In just a few short years, Bristol, UK-based synth makers Modal Electronics have become a 'one to watch' brand, with almost all of their instruments — from dinky DIY machines like the Craftsynth to their five-octave wavetable powerhouse Argon 8X — receiving high praise.
Their latest release is the Cobalt8, an eight-voice polyphonic virtual analogue synth that sports 37 full-size velocity- and aftertouch-sensitive keys, no fewer than 29 rotary encoders, and an extensively assignable four-axis joystick.
In terms of its architecture, the Cobalt8 offers 64 different oscillator models, of which you can use up to eight per voice. Quite aside from the huge number of wave shapes on offer, you can also morph waves, and cross-modulate them to achieve sync and PWM effects.
After the oscillators comes the filter, which here is a 4-pole design resonant design that can be switched between low-pass, high-pass, band-pass and band-reject modes.

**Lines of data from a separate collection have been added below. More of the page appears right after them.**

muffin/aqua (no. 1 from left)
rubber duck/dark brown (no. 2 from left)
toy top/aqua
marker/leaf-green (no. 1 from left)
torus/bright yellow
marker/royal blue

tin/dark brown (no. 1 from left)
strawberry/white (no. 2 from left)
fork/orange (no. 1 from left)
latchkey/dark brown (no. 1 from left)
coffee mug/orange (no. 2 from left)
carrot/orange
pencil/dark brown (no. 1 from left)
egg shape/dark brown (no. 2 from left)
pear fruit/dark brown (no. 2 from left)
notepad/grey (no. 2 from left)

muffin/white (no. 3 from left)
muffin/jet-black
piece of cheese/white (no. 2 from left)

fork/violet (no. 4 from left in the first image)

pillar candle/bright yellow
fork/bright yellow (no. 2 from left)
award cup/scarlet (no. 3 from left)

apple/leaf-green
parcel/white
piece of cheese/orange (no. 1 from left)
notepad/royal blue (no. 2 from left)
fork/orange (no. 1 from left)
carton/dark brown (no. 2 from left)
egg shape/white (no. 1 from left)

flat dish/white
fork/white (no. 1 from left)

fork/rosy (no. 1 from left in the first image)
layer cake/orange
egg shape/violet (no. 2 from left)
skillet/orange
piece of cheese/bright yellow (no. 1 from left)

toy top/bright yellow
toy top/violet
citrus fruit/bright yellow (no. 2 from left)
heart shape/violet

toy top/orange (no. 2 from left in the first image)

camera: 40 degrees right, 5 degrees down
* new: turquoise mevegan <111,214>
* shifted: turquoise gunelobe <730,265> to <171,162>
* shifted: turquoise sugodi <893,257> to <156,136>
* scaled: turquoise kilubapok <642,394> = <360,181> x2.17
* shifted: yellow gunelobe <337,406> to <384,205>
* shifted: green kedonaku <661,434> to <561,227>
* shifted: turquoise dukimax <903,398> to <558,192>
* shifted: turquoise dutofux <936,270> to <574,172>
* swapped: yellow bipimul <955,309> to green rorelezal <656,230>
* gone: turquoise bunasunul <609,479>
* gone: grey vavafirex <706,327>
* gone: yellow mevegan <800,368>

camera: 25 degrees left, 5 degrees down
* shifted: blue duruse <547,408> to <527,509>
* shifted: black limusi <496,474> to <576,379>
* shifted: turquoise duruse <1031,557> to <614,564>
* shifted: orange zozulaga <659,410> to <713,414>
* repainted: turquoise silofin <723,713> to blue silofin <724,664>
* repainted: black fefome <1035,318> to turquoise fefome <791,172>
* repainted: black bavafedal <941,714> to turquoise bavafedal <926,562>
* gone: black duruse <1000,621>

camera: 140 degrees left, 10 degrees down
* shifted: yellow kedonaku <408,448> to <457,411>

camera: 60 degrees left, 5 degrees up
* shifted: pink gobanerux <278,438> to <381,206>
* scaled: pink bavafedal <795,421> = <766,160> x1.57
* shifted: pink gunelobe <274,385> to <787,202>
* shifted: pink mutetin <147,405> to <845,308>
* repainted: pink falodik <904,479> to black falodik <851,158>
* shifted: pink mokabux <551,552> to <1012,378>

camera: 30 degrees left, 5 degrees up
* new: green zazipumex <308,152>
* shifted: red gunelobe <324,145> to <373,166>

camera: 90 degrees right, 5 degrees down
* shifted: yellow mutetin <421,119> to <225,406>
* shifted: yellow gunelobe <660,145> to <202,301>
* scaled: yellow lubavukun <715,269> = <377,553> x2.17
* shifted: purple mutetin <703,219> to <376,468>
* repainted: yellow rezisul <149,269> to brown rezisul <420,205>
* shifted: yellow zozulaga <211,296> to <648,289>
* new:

Modulation options are provided for by amp, mod and filter envelopes, and three LFOs, each of which can be tempo-sync'ed, and turned all the way up to audio frequencies. There are eight assignable modulation slots and four additional fixed modulation routings, with 12 modulation sources and 55 modulation destinations available in total.
Also present are a 32-note arpeggiator and a sequencer capable of recording and playing back a massive 512 steps, with polophony.
There's a built-in effects engine too, of course, which offers a range of choruses, delays, phasers, flangers and reverbs, and Modal tell us that you can even animate delay parameters within the sequencer.
Finally, an accompanying piece of software called ModalApp will offer direct access to all the synth's parameters, and can run on pretty much any Mac or PC, Apple or Android tablet, and even directly within your DAW as a plug-in.
The Modal Cobalt8 is available now, and carries an enticing price of £579.99 including VAT.